With its revamp, MySpace has targeted indie bands and underground movements to create active, community fan bases. A new on-demand music player, personalized radio, and integration with Facebook are some of the changes the creative team has made to make the site feel more social. Even with a dynamic redesign, artists are slow to return to the once-great social giant as their media hub. I interviewed a number of artists, from the World, Urban, Indie-Rock, and Singer/Songwriter genres, to gain their perspective of the site.
“I haven’t used it in so long, that it took me a while to remember my login information,” admits acoustic songstress Christine Leneé, who hadn’t logged on to her account in 2 years. “I think most people have shifted to Facebook … MySpace seems more complex, and substantial spam emails are a problem.”
After hearing about the changes at MySpace, Christine was inclined to start using the site again, hoping it will be a viable tool to spread her music.

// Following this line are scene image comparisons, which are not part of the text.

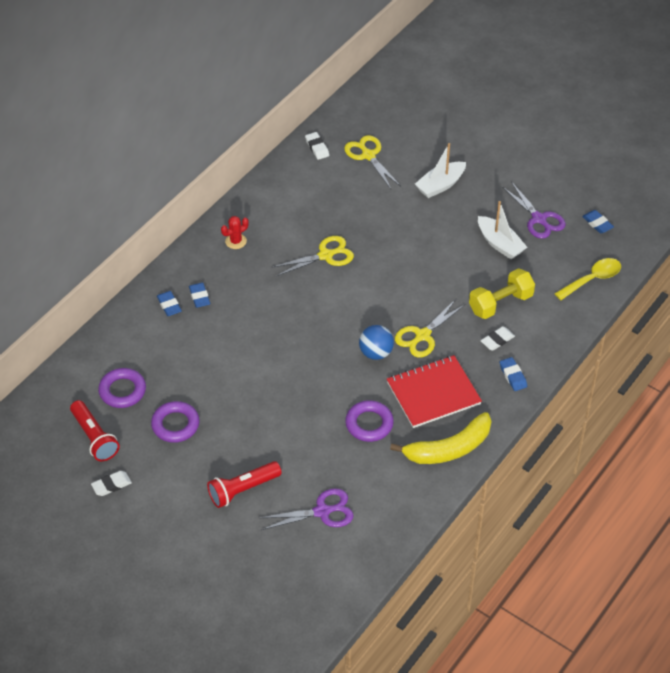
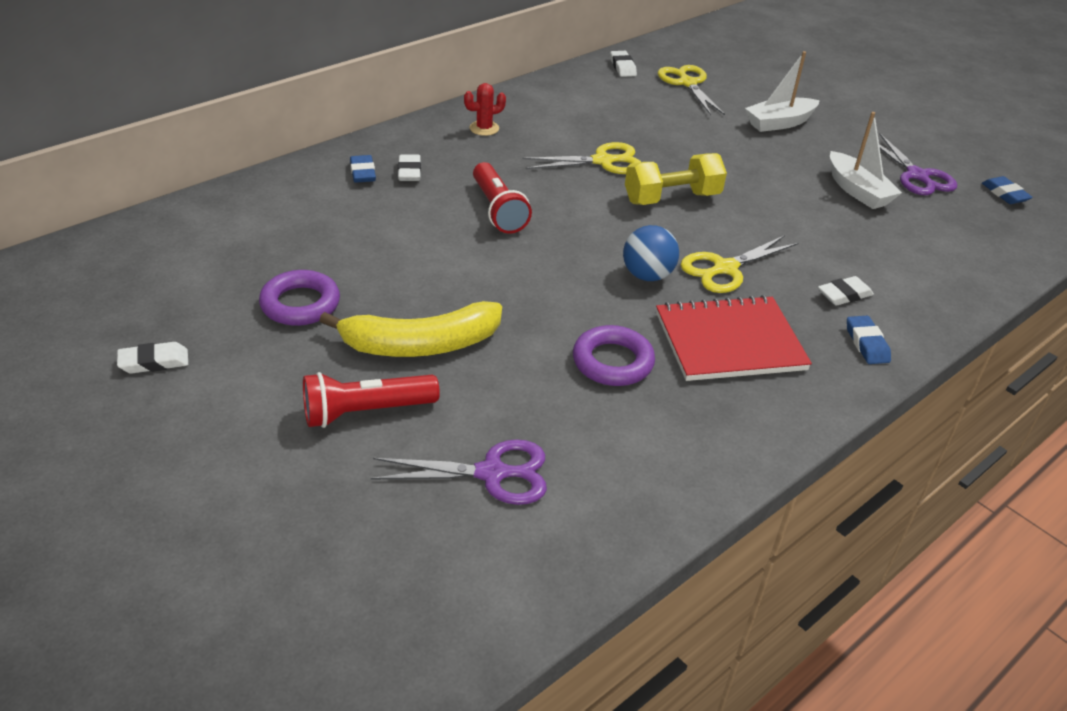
camera: 10 degrees right, 10 degrees down
(94, 437) = (167, 296): red flashlight -> red flashlight (498, 210)
(122, 391) = (244, 250): purple ring -> none
(199, 297) = (409, 172): blue eraser -> white eraser
(449, 449) = (743, 423): yellow banana -> yellow banana (420, 344)
(500, 303) = (853, 253): yellow dumbbell -> yellow dumbbell (672, 198)
(592, 279) = (999, 251): yellow spoon -> none

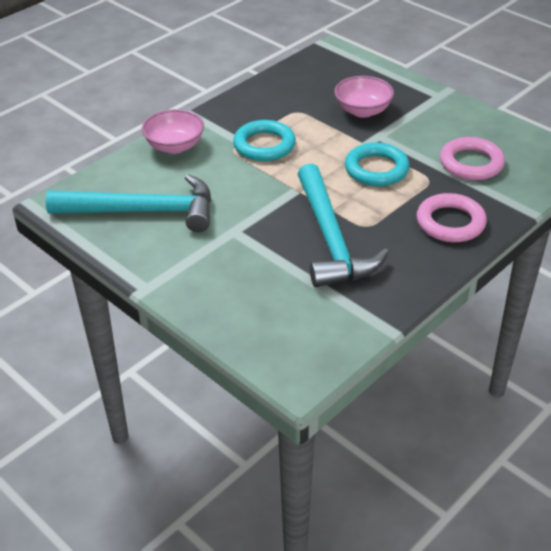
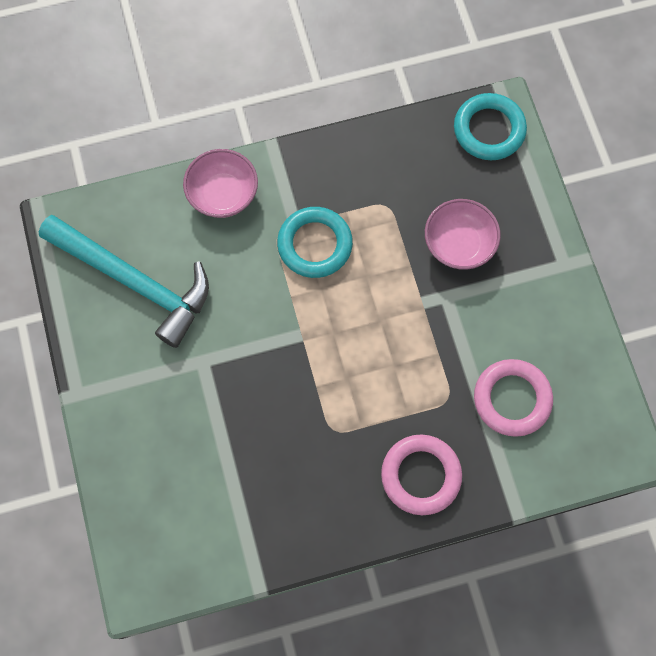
camera: 30 degrees right, 30 degrees up
(331, 239) = (286, 428): turquoise hammer -> none
(376, 169) = (404, 350): turquoise ring -> turquoise ring (489, 130)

Others weren’t as enthused. Connecticut singer, Johnny Crome finds the redesign a short-winded gimmick.
“The suits are not at ground zero, so they don’t know what’s currently dope. They’re swagless and that’s why they still funnel money into MySpace. It’s something I like to call “reverse sexy.” Even Facebook is getting oversaturated now. You have Twitter, Tumblr, Instagram, and Pinterest all coming up as well.”
The list of sites goes on and on: SoundCloud, BandCamp, Topspin. In the wake of MySpace’s decline, endless social media sites started appearing in its absence, gaining in popularity and creating strong footholds in some music communities. MySpace now has the added task of overcoming those sites, and gaining back the users it quickly lost.
Almost a year ago, Newscorp sold MySpace to Specific Media for 35 million dollars, and under the new management, and a partnership with Justin Timberlake, MySpace rolled out its redesign, with a hyper-media focus and numerous sponsorships. The launch of MySpace TV and the MySpace Music Player boosted their dwindling numbers by a million. Which makes me wonder, what would it take for the once-great social media site to completely recover from their lost momentum?
“[They] would have to launch a pretty big campaign to get people’s attention again. Give artists money, monetize for play and videos, create the ability to have a store and sell physical merchandise, too,” remarks Jemal Wade Hines.
As the vocalist and businessman of indie-rock ensemble HuDost, Jemal makes a fine point. MySpace can’t be a catchall for media. Right now it serves too many purposes connected by the title of media and entertainment. They’ve collected existing outlets, and placed them all on one site. While it is much improved, and I would say, preferable than other sites; MySpace hasn’t innovated enough to make the site a unique contender in the social entertainment and media space.
The Denn brothers aren’t so sure on the future of MySpace. They’re two parts of the southern three-piece, The Chorderoys, who agree the site has a great platform, but is crippled by its lack of users and a sullied reputation.
“On a commercial level, MySpace will make a minor comeback. Catering to listeners is great for professional networking; Musicians are always looking to swap shows and ideas. But for the personal enjoyment of those few million that are still using MySpace? We’ll see.”
So, is MySpace ready for its comeback? There is unease to say so. Artists and audiences alike aren’t keen or even familiar with the Social Networking site anymore. While it does have a great media player, and has become a highly interactive media space, it’s still seen as an internet relic of years past. Its multiple redesigns and rebranding have come across to the digital public as a signal of distress, rather than a much needed sign of hope.